FBI Defends Bureau in Wake of Trump’s Criticism

Following President Donald Trump’s criticism of the bureau, FBI Director Christopher Wray defended its reputation and that of his employees, who the president had accused of political bias in their investigations.

“There is no shortage of opinions out there. What I can tell you is that the FBI that I see is tens of thousands of agents and analysts and staff working their tails off to keep the American people safe from the next terror attack, gang violence, child predators, spies from Russia, China, North Korea and Iran,” Wray said in his testimony before the House Judiciary Committee.

He added that the agency was not “in tatters” as Trump had twitted.

In the past few weeks, Republicans, including President Trump, had directed their sharp criticism toward the law-enforcement agency and Special Counsel Robert Mueller who is heading the Russia investigation.

The move is believed to be a tactic used to subvert Mueller’s investigation into Russia’s meddling in last year’s election, which has so far resulted in criminal charges against four people from the president’s inner circle, according to Reuters.

Wray faced question about the FBI’s investigation into former Secretary of State Hilary Clinton’s use of a private email server, as well as questions relating to the recent removal of a top FBI agent, but he declined to answer them.

Republicans attacked the bureau after news emerged that Special Counsel Robert Mueller had removed the agent, Peter Strzok, from his position following the discovery that he had exchanged anti-Trump text messages with another FBI employee during the campaign.

Strzok was a top supervisor into the Clinton investigation.
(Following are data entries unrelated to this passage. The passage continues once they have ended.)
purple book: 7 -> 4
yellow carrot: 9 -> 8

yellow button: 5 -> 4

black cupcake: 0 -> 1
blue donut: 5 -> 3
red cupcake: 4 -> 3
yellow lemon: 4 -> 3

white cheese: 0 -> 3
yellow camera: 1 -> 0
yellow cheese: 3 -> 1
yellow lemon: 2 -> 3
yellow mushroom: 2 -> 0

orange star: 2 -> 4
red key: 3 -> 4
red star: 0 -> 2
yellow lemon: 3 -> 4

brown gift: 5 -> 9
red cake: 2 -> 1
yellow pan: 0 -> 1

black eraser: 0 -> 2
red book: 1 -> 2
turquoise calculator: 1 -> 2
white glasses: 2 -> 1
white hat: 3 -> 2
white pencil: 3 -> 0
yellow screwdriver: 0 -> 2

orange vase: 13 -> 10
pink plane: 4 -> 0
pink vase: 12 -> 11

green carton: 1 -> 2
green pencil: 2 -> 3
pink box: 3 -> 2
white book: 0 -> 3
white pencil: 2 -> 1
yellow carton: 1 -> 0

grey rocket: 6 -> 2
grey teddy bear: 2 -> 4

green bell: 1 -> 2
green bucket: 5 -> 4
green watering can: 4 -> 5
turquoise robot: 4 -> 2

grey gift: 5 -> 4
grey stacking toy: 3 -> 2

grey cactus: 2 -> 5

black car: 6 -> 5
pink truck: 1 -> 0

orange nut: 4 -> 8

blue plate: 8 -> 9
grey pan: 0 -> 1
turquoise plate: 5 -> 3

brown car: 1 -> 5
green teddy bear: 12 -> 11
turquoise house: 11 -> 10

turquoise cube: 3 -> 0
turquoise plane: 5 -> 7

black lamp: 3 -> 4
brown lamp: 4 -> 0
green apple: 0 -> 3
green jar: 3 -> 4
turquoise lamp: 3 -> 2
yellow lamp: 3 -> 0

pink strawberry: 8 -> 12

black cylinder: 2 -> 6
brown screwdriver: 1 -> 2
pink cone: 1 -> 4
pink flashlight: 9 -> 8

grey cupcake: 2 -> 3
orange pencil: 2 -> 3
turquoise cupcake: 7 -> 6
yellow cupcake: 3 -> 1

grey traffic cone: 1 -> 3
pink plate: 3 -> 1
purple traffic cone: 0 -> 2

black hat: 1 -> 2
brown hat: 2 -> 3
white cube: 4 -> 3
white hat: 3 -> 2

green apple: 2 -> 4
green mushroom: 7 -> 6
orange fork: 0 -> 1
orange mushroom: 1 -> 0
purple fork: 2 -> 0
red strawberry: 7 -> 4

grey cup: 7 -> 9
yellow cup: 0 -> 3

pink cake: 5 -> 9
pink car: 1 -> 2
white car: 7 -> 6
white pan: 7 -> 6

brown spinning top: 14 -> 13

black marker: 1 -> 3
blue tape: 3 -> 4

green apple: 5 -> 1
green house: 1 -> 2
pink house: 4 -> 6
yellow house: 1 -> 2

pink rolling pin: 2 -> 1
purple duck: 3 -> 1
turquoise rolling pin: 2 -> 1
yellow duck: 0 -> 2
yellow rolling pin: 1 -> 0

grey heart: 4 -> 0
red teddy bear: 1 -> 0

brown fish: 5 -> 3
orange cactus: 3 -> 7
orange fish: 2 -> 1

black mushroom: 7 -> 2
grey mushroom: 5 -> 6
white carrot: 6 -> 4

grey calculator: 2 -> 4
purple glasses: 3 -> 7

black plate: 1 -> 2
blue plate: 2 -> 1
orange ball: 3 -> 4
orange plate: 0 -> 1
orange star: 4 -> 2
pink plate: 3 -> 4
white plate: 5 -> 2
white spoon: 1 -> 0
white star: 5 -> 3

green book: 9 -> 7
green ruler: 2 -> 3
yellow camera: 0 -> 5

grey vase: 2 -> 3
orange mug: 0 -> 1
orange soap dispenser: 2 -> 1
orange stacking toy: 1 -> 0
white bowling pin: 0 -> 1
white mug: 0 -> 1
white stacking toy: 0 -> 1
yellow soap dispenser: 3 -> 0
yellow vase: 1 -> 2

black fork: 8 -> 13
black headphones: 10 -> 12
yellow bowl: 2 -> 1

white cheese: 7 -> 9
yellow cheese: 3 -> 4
The Justice Department has since then begun scrutinizing the agent’s messages as part of an investigation into FBI’s handling of the Clinton email probe.

Federal law allows FBI agents to express political opinions, and there is no apparent proof that Strzok or any other agent was led by political motivations in their decisions in the Clinton investigation. However, Republicans accused agents on Mueller’s team of being “tainted” by personal political opinions.

Committee Chairman Bob Goodlatte said it was “absolutely unacceptable for FBI employees to permit their own political predilections to contaminate any investigation.”

Democrats dismissed the accusation as an attempt to undermine the special counsel’s probe of Russian interference in the 2016 election.

“I predict that these attacks on the FBI will grow louder and more brazen as the special counsel does his work, and the walls close in around the president, and evidence of his obstruction and other misdeeds becomes more apparent,” Representative Jerrold Nadler, the committee’s top Democrat, said.